You see, you can't argue with that. Why? Because it is an emotion and a feeling, and you can not argue with someone's emotions or feelings. You can not tell a person that their feelings are incorrect because YOU can not feel them. And isn't it a good thing that I love(d) doing what I was doing. Nothing 'poor' about me having to deal with 'all-those-kids'. Quite blessed actually.
Just because YOU do not LIKE something does not mean that someone ELSE will not LIKE it. We like it like that in our society. It means that all the jobs in our society are filled by people with different skills, different interests, different hobbies. It means that me, as a mum, can go to the 'market' (woolies) and purchase the food to feed my family, it means that me as a mum, can go get my car fixed by someone with skills, and it means that my husband, as a tyre fitter, can go put tyres on other peoples cars. It means that we don't have to DO everything which also means that we don't have to LIKE to do everything. I like things like that and I like what I do.
The majority of my dealings with people have gone along the lines of:
- You look like your hands are full (Couldn't deny it - they are)
- You look busy (ahh, yes... cos you always see me OUT)
- How many do you want (I Always answer 10 with a shrug... it spins them out, and then they wont be shocked at the next pregnancy announcement)
- The occasional "how do you do it?" (Do what?!)
I think for me most people KNOW who my in-laws are, and/or they KNOW that I am up for a big(ger) then 'normal' family, and they KNOW that nothing they do or say is going to impact the desires of MY heart, or my heart convictions. Why would they? And what does it matter to them? How does it influence YOUR life if I was to have more kids then you think I should have. You don't have to look after them, or raise them. Heck! Your on the internet you don't even have to LOOK at them!
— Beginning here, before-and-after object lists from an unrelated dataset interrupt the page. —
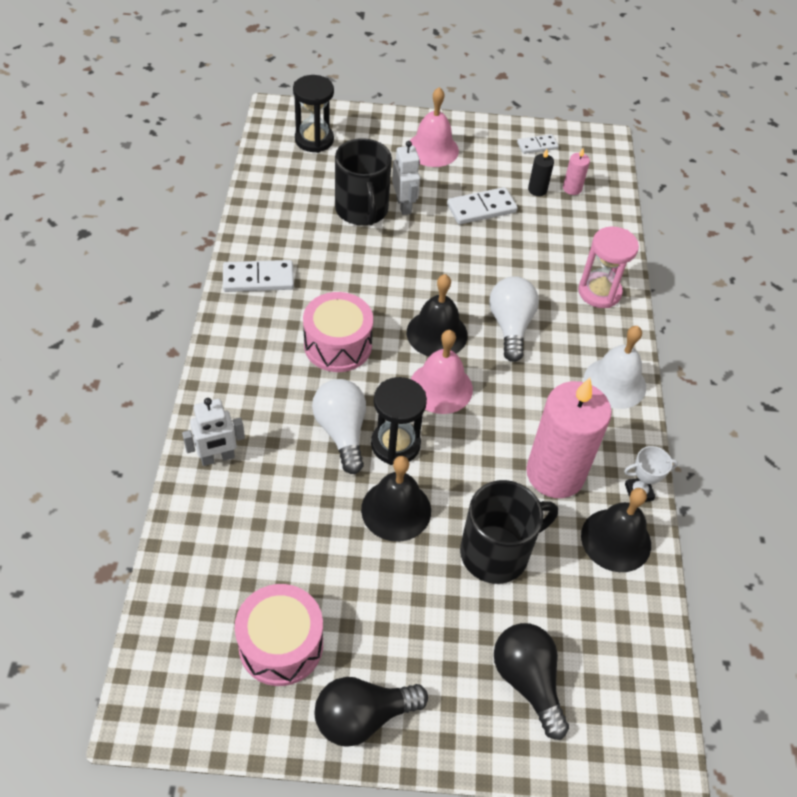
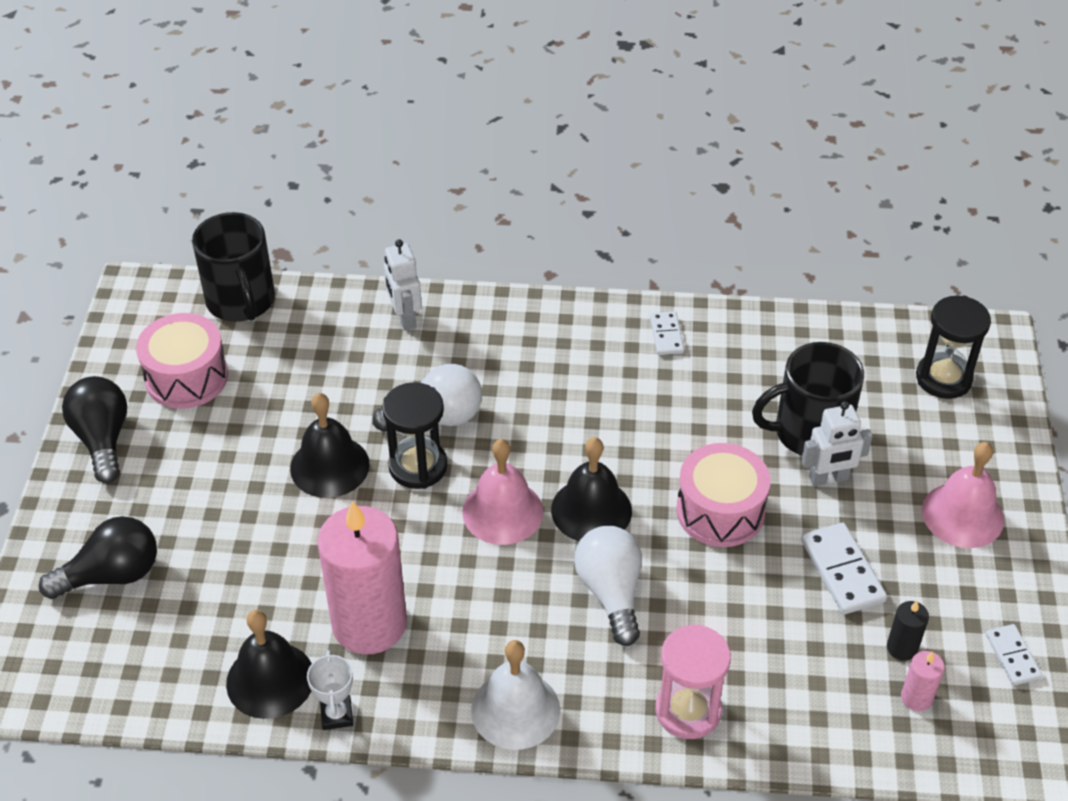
camera: 95 degrees right, 5 degrees down
(258, 279) = (666, 335): white domino -> white domino, size x0.63
(338, 345) = (565, 412): pink drum -> pink drum (720, 511)
(496, 552) = (266, 556): black mug -> black mug (241, 301)
(510, 326) = (611, 592): white light bulb -> white light bulb turned 105 degrees counterclockwise

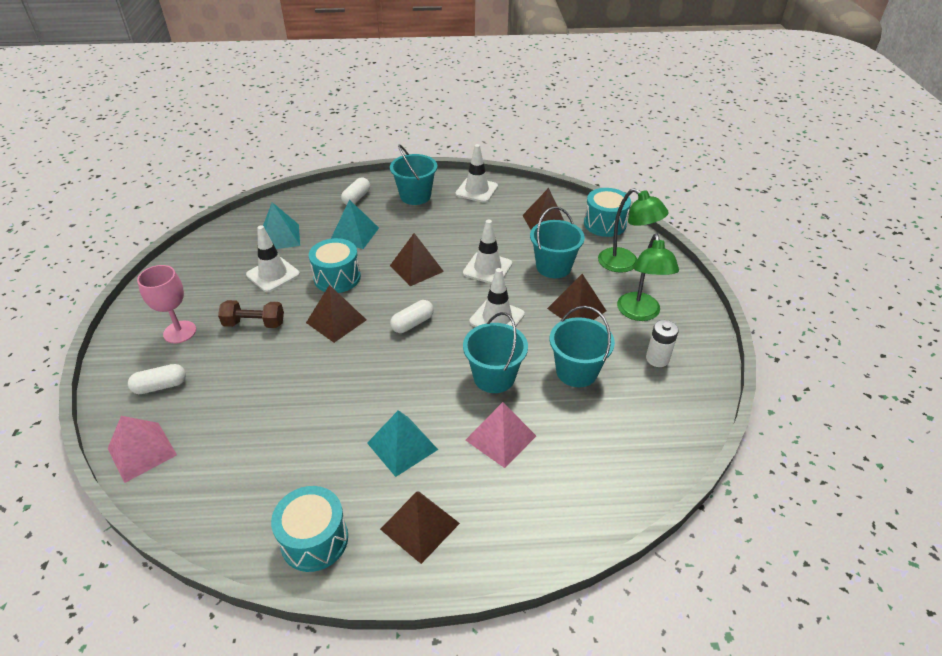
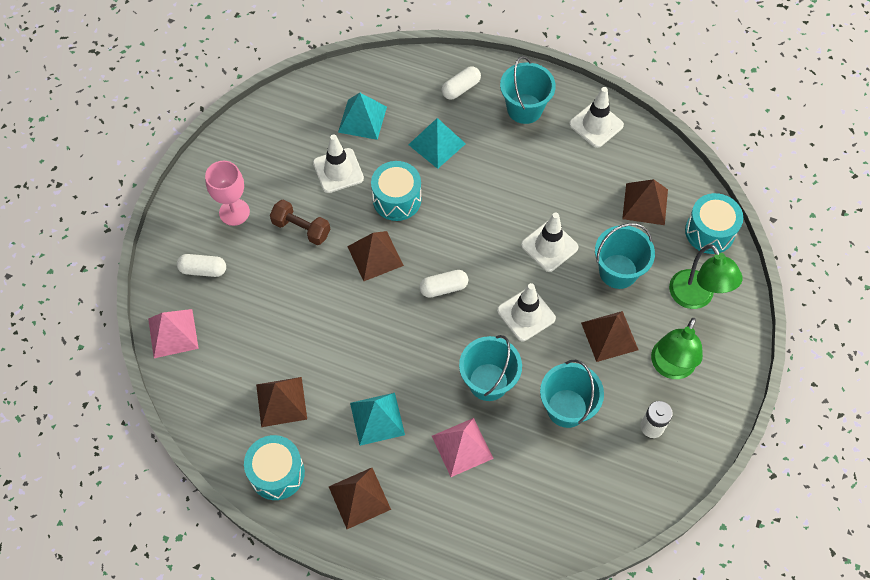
camera: 25 degrees right, 20 degrees up
(416, 268) = (478, 217): brown pyramid -> brown pyramid (281, 401)

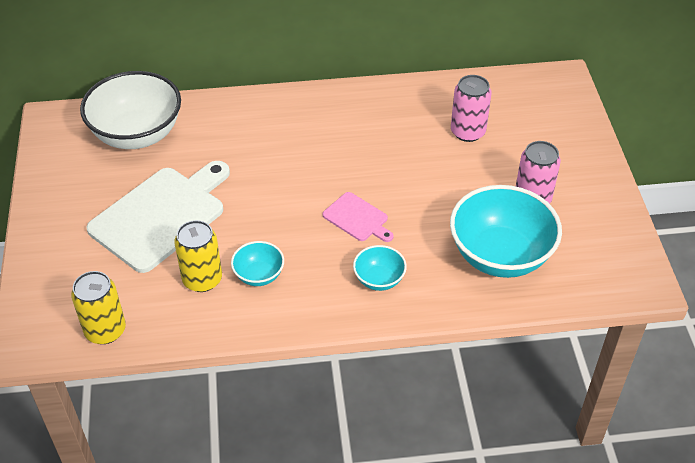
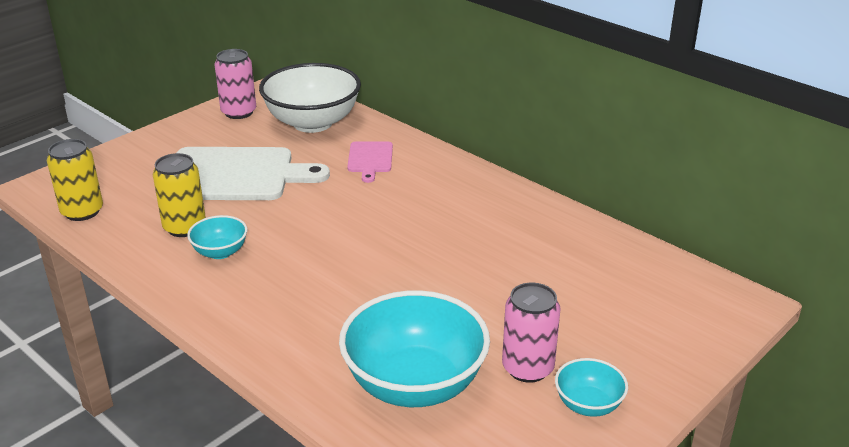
camera: 50 degrees right, 15 degrees down
(357, 218) = (354, 270): pink cutting board -> pink cutting board (370, 159)
(379, 279) = (289, 320): turquoise bowl -> turquoise bowl (588, 405)
(467, 132) = (562, 278): pink can -> pink can (239, 112)

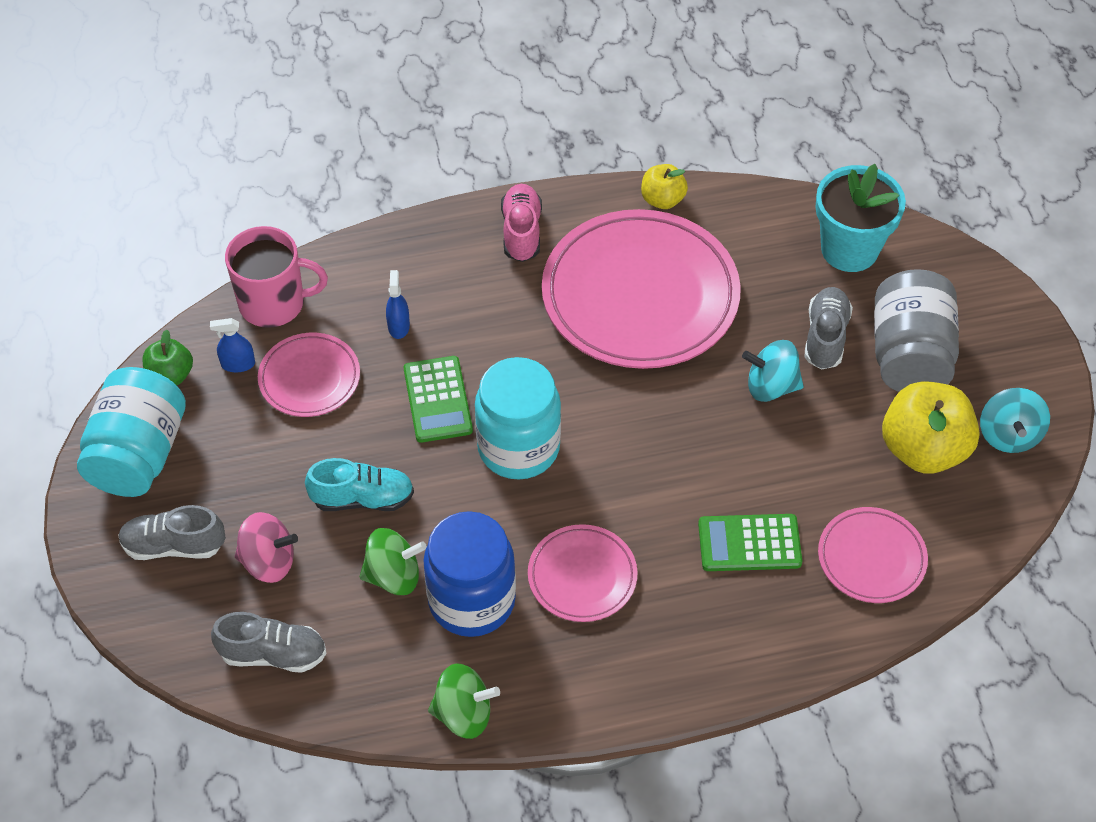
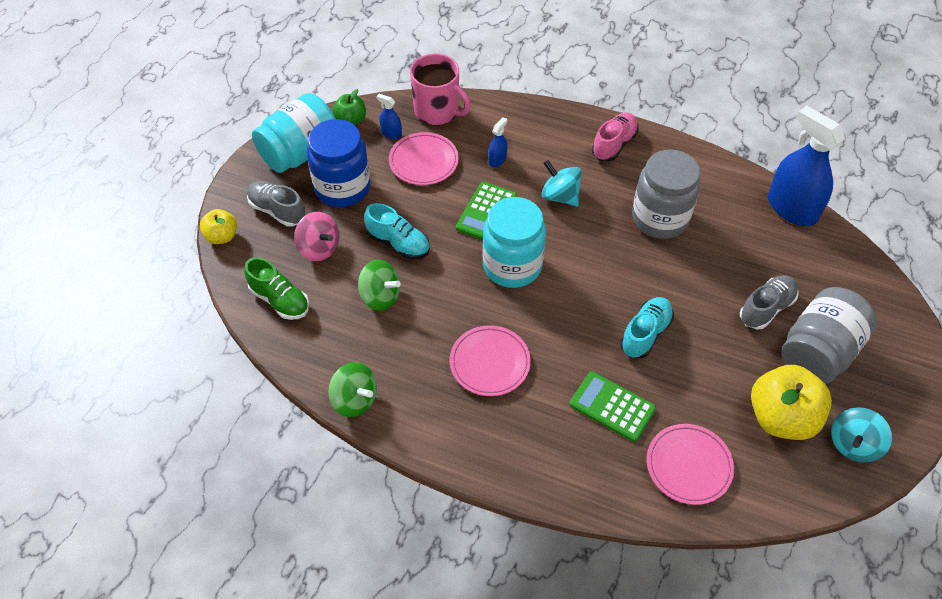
camera: 35 degrees right, 0 degrees up
(273, 654) = (280, 300): grey shoe -> green shoe
(472, 600) = (413, 337): blue jar -> blue jar (342, 188)
(640, 296) = (660, 218): pink plate -> grey jar
(662, 200) = (720, 170): yellow apple -> yellow apple (222, 236)
(723, 440) = (645, 334): none -> turquoise shoe
(771, 205) = (792, 208): none -> blue spray bottle
(771, 386) = (704, 318): turquoise spinning top -> turquoise spinning top (560, 196)
(849, 249) = (826, 263): turquoise flower pot -> none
Bottom line is this: If you've birthed a child, are raising a child, would like to raise a child, no matter how many you have or how many you want... Really, wouldn't it just be wonderful if we could get alongside one another and encourage one another, build each other up, and love one another. But let each other make our own mistakes, wrong choices, and do it our own way without the negativity that comes along with advising other parents.
I LOVE being a parent, I don't think I'd even be alive still if I wasn't a parent, and my life would definitely be worth a lot less without my four little blessings. I love being the parent of lots of little kids.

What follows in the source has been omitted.